Had neither of these opportunities presented itself at the time, one more possibility springs to mind. When Rosberg announced his shock retirement at the end of last season as world champion, there was no obvious candidate to replace him -- Wolff still had doubts about Alonso, the likes of Bottas and Romain Grosjean were unproven at the top level, Nico Hulkenberg and Carlos Sainz were locked into deals with other teams. Assuming Kubica had not been injured in 2011 and had been driving elsewhere come December last year, the prospect of securing his signature would have been a tantalising one for Wolff.

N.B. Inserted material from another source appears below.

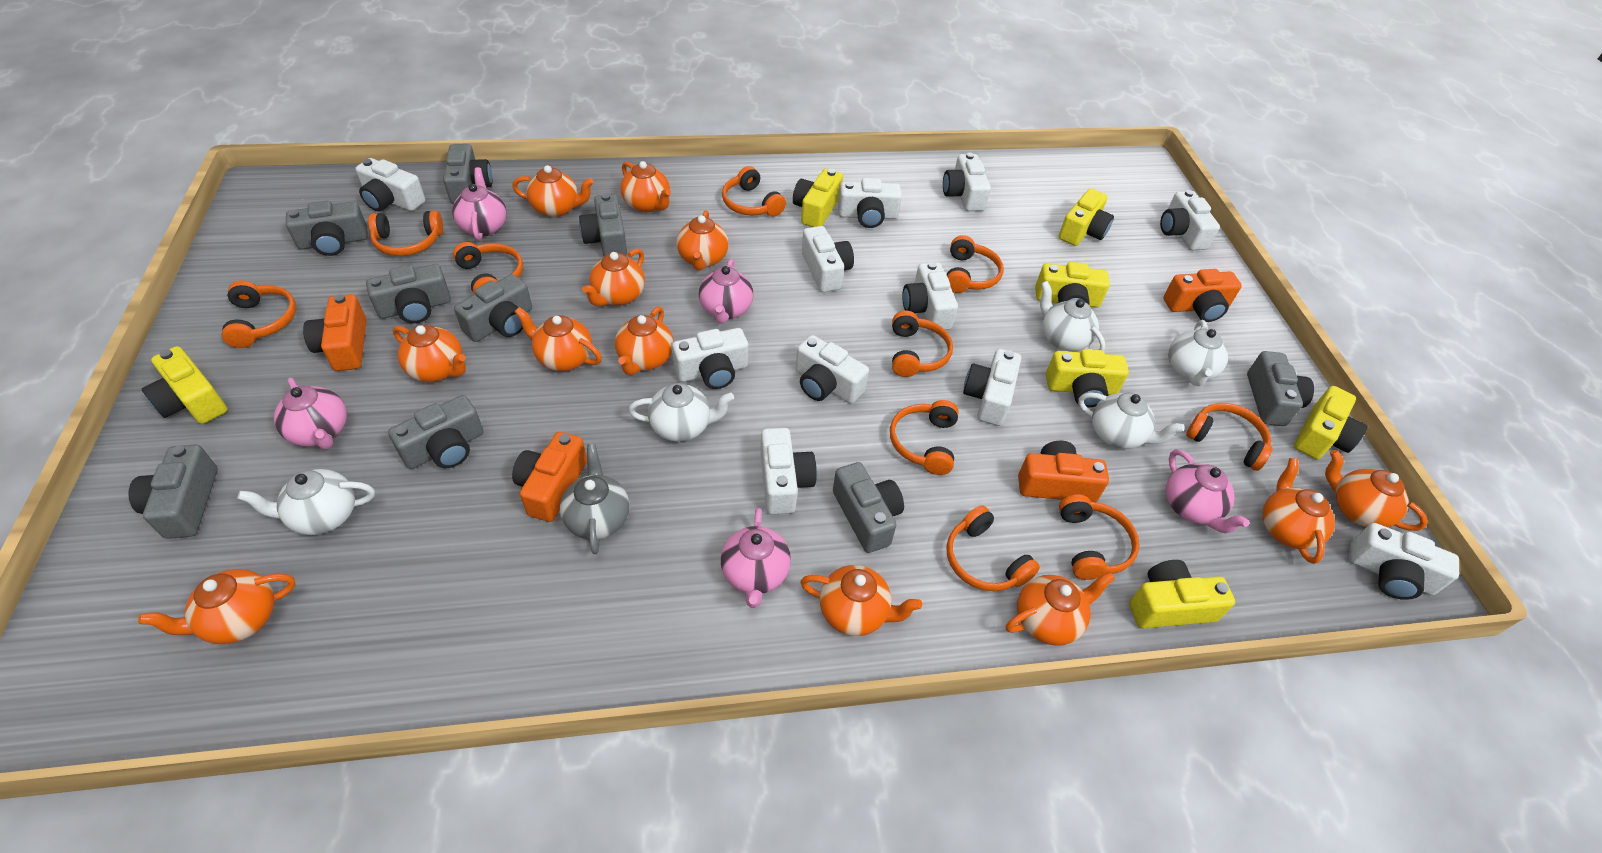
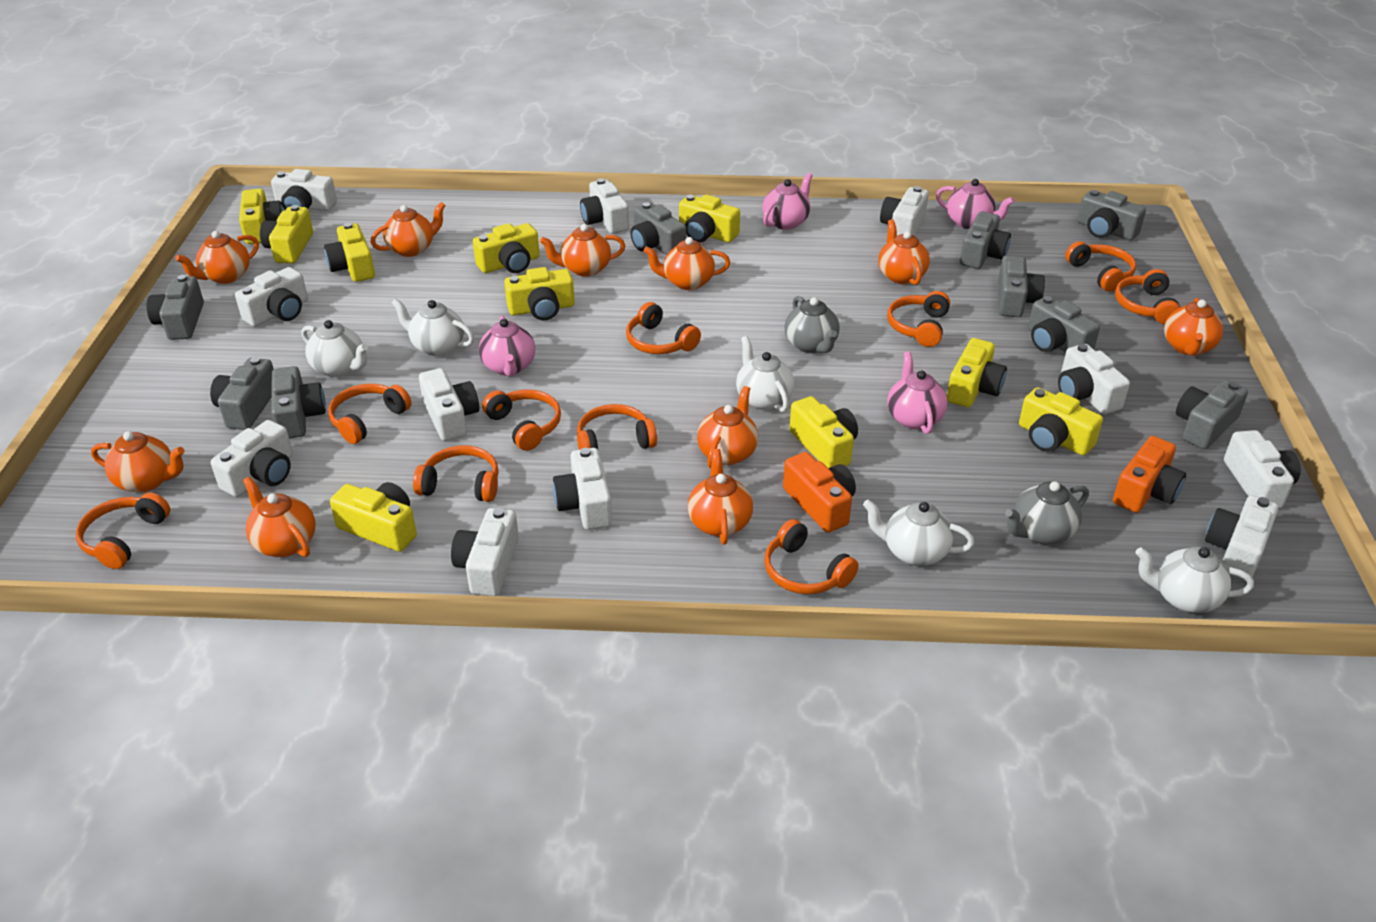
grey teapot: 1 -> 2
orange camera: 4 -> 2
orange teapot: 12 -> 10
pink teapot: 5 -> 4
yellow camera: 7 -> 10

However you look at it, the career Kubica never had is a frustrating one to imagine. Cream always rises to the top in F1 and drivers of his talent usually get at least one chance to drive a car with championship-winning potential. As many other accidents, injuries and deaths have in Formula One's colourful past, Kubica's 2011 crash prematurely ended what could have been a wonderful career. He may still get a chance to return in the yellow and black of Renault this season or in 2018, but the "what if" surrounding his lost six-and-a-half years will always linger.